<
>

QB market for 2015 could lead Browns back to Brian Hoyer

BALTIMORE -- Coach Mike Pettine talked quarterback after the Cleveland Browns ended their season at 7-9 with a 20-10 loss to the Baltimore Ravens.

“I think,” Pettine said of the position, “it’s pretty obvious it’s still a big question mark.”

“We’ve got to figure it out,” owner Jimmy Haslam said.

They do. But maybe it’s not as tough as they think. Because short of working out the impossible and trading for Andrew Luck, their best option is right in front of them.

That would be to keep Brian Hoyer.

Hoyer's late-season struggles cannot and should not be ignored. But among the available quarterbacks, he presents the most viable option for success, professionalism and continuity. The Browns can continue searching for their “savior,” but Johnny Manziel has not shown he can be the answer to any question the team has about the position. The free agent market is shockingly thin.

Even if a Jay Cutler or a Robert Griffin III hits the market, the Browns need to keep Hoyer.

He knows the offense. He won games. And you’d like to think that given a commitment without the weekly looming specter of a celebrity possibly replacing him that he’d relax and play more consistently. Hoyer isn’t afraid of competition for the starting spot. He just wants to be sure if he wins it, the position is his and won’t be the subject of a weekly debate.

If nothing else, the Browns would have a guy who knows how to be a pro at the position, a guy who has the respect of his teammates and the locker room.

If it's not Hoyer, who is the guy?

Option 1 is Manziel. One day he’s talking about taking things more seriously; a few days later team security is at his door trying to find him when he was not present at the facility.
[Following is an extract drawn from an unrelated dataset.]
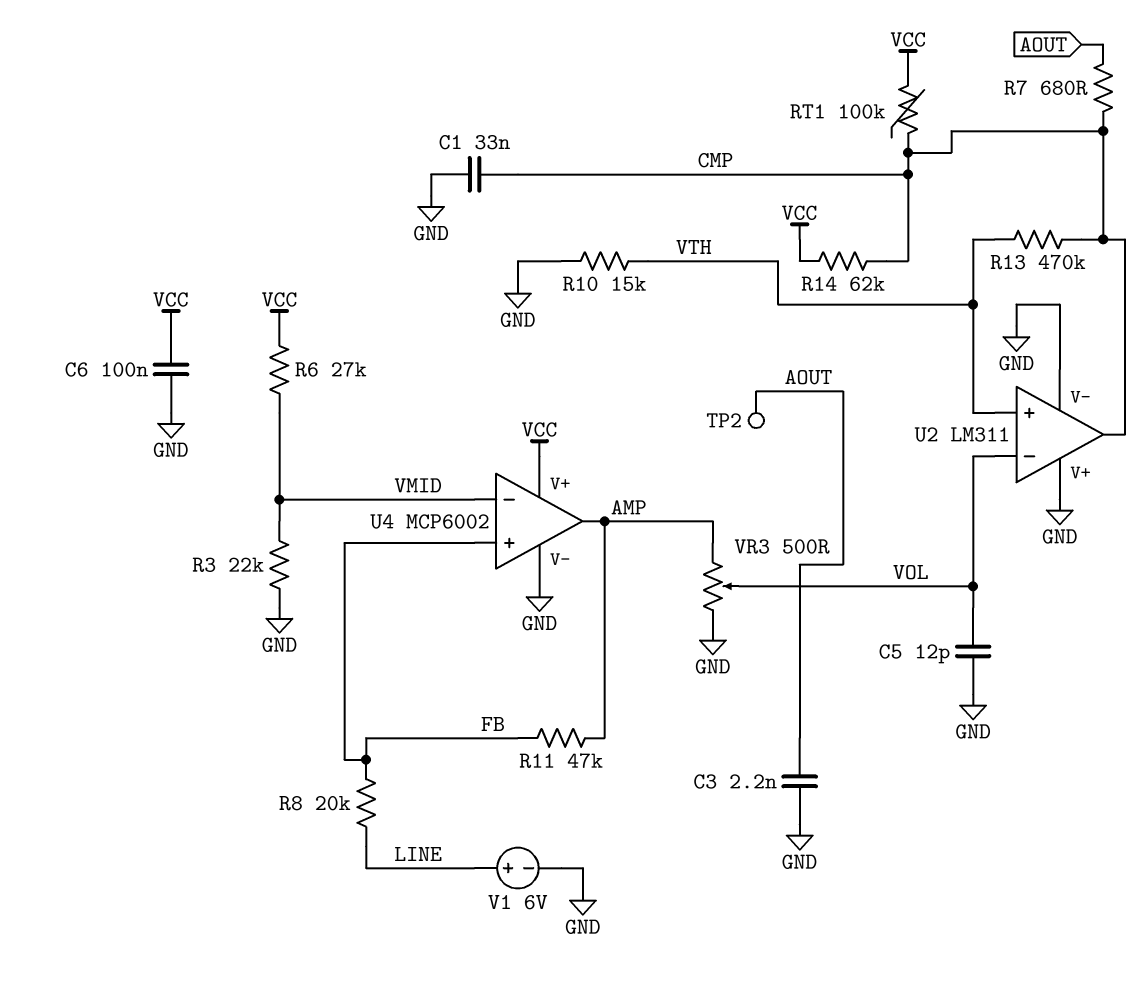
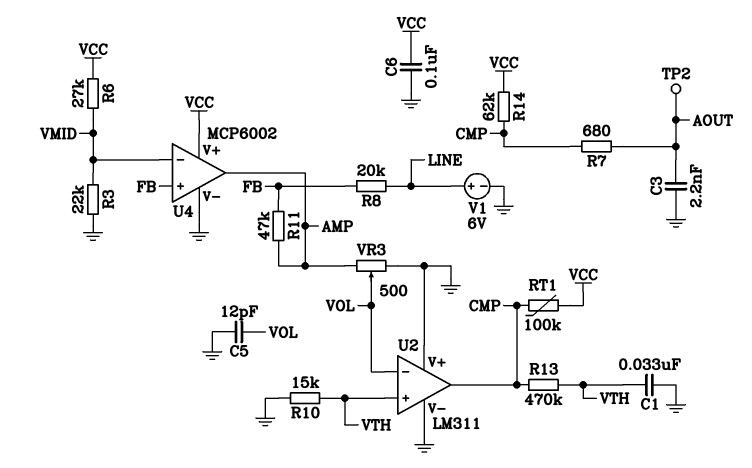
C1: 33nF (CMP, GND) -> 33nF (GND, VTH)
Already some are calling for the Browns to cut Manziel and move on. ESPN’s Merrill Hoge was one, saying the NFL is “not a babysitting league.” He’s right, as he has been when he criticized Manziel all season.

Manziel is paid too much -- by the Browns and Nike -- to have what happened Saturday shrugged off. And it’s compounded by the fact that Manziel played poorly when given a chance to play. It was evident that practice squad player Connor Shaw did more to prepare himself to play than Manziel did as the backup.

Haslam indicated the team would keep working with Manziel. Perhaps he expects a miracle, because at this point counting on him for 16 games in 2015 is counting on an illusion.

The draft is the second option, but to move up to get a talented quarterback the Browns would have to give up all the picks they acquired to build their team a year ago. Which would be foolish given they'd be trading for more potential.

The free agent market is the other option, and there is little help there.

Jake Locker, Matt Cassel, Mark Sanchez and Ryan Fitzpatrick are not upgrades. Nor is Colt McCoy. Or Chad Henne. Those are the names available

Hoyer has been in Cleveland. He knows the offense. He knows the system.

He has the respect of his teammates, some of whom feel the finish to the season would have been different had the team made a firmer commitment to Hoyer earlier in the year. They point to Andy Dalton responding in Cincinnati after that horrible game against the Browns and helping the Bengals make the playoffs.

Hoyer is not Tom Brady or Aaron Rodgers. But signing him back does not stop the search for a Brady or Rodgers.

Hoyer could provide the Browns some sort of continuity and commitment. He has never avoided competition on the field, nor would he. Competition on the field can take care of who starts -- as opposed to salivating over potential or a guy’s celebrity.

The Browns did not agree to a deal with Hoyer prior to the season that would have paid him bottom-end starter’s money only if the Browns made the playoffs.

Had they agreed to that deal, they’d at least have Hoyer under contract for two more seasons. Which is a whole lot better off than they are now.

At this point, Hoyer has to be under consideration to be part of the team’s future.